A team of researchers from Dickinson College, the Royal Ontario Museum and the University of Rochester, has found evidence of pre-Columbian Andes elites using drugged beverages to promote political advantage. In their paper published in the journal Antiquity, the group describes finding evidence of a beer-like beverage laced with a psychotropic drug and given to commoners by an elite group in their society, and their theory on why it was done.
In this new effort, the researchers were working at a dig site at Quilcapampa, in southern Peru. Prior research has shown the site was once home to a Wari village. The Wari people lived in the mountains of what is now Peru from approximately 600 to 1000 CE. Prior work has shown that the Wari people were divided between elites and commoners. The elites were made up of political and religious leaders who had access to commodities that were not generally available to everyone else. One such commodity was vilca, a strong hallucinogen made from the seeds of the vilca tree. Elites crushed them and snorted the material inside. The seeds were not readily available to commoners because the trees grew approximately 400 mountainous kilometers from where they lived. Planned excursions appeared to be the means of obtaining the seeds.
As they were digging, the researchers found a cache of a large number of fruit remnants from the molle tree. Prior research has shown that the fruit was used to make a beer-like beverage called chicha.
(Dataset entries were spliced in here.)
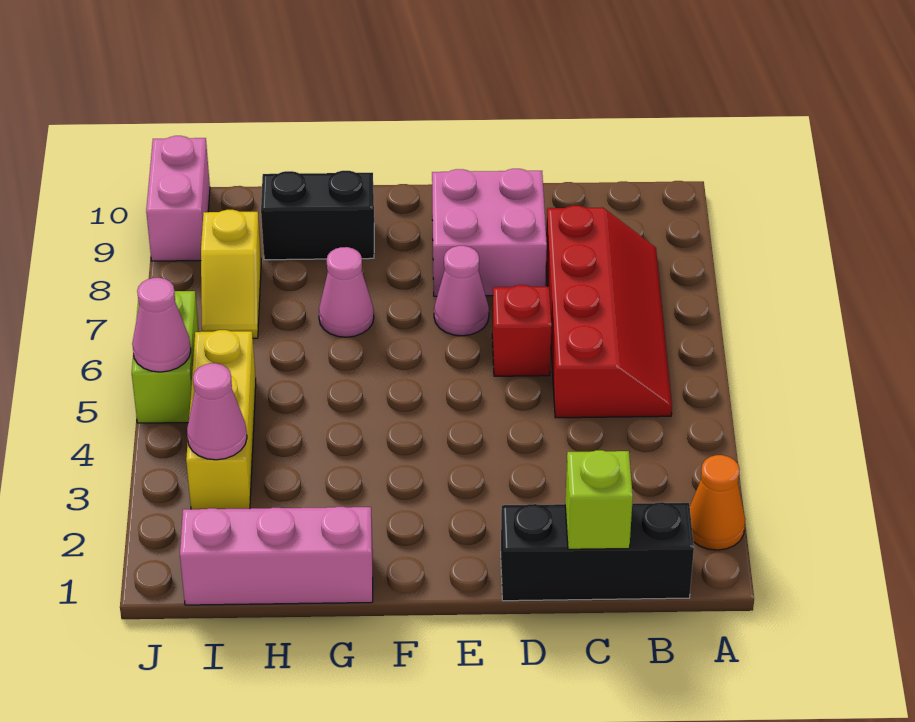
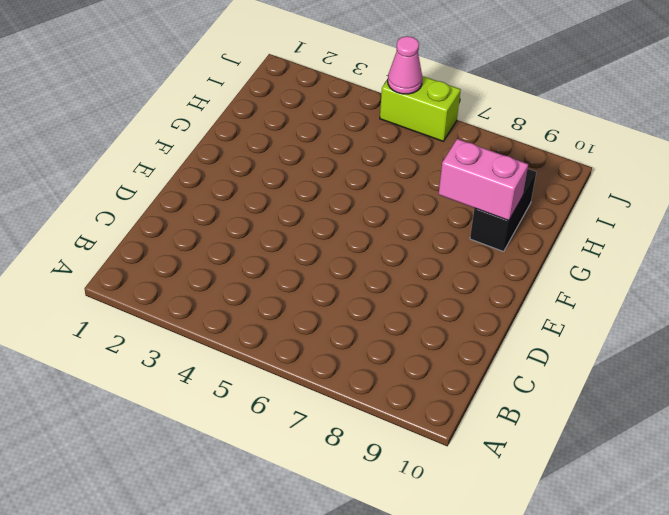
pink brick G8:G9 level 2 -> pink brick J9:J10 level 1
none -> orange cone A2 level 1
none -> black brick B1:D1 level 1
none -> red slope B5:C8 level 1 top C

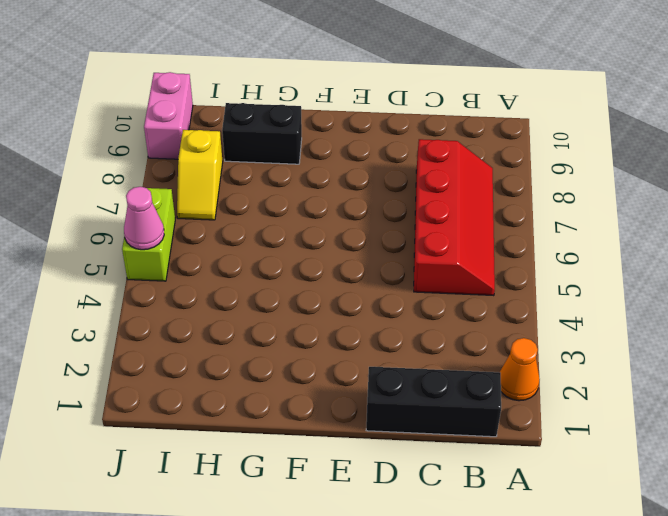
none -> red brick D6 level 1
none -> pink brick D8:E9 level 1
none -> pink cone E7 level 1

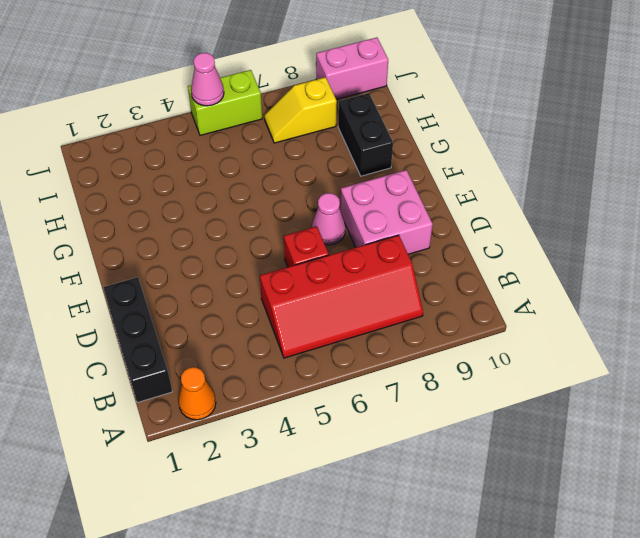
none -> pink brick G1:I1 level 1
none -> pink cone G7 level 1
none -> yellow brick I3:I5 level 1

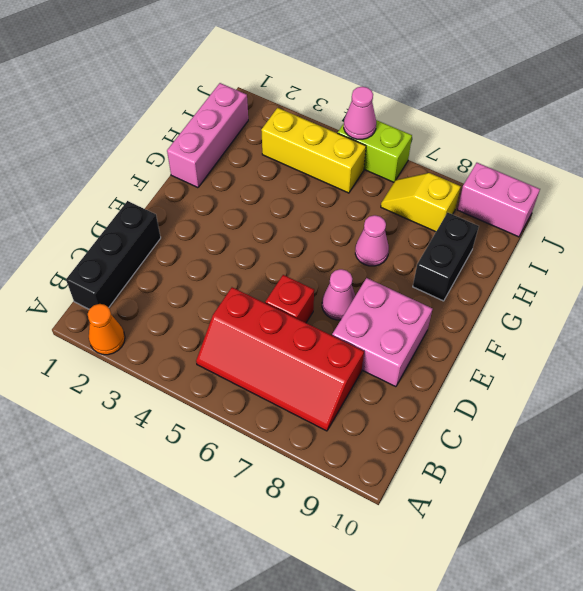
none -> lime brick C1 level 2
none -> pink cone I3 level 2

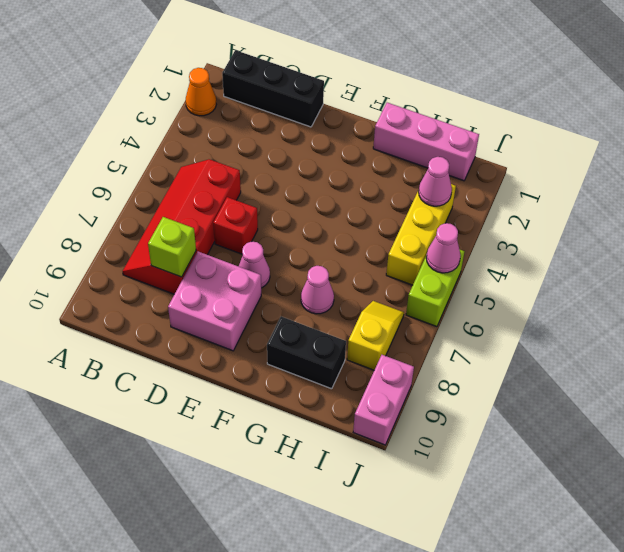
lime brick C8 level 2 -> lime brick C1 level 2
It was mixed with the remains of other foods, such as potatoes and peanuts. The finding suggested a large feast had been hosted at the site. Further study of the feast remnants showed that vilca seeds had been mixed in with the chicha, creating what the researchers describe as a mellow psychedelic state in those who were imbibing. And in this case, because of the large amount of fruit that had been used, it seems the consumers of the beverages were commoners.
The researchers theorize that the elites spiked the beer as a way to demonstrate their power to the commoners, solidifying their position. They also suggest that doing so also instilled goodwill between the commoners and the elites allowing society to function as a cohesive unit.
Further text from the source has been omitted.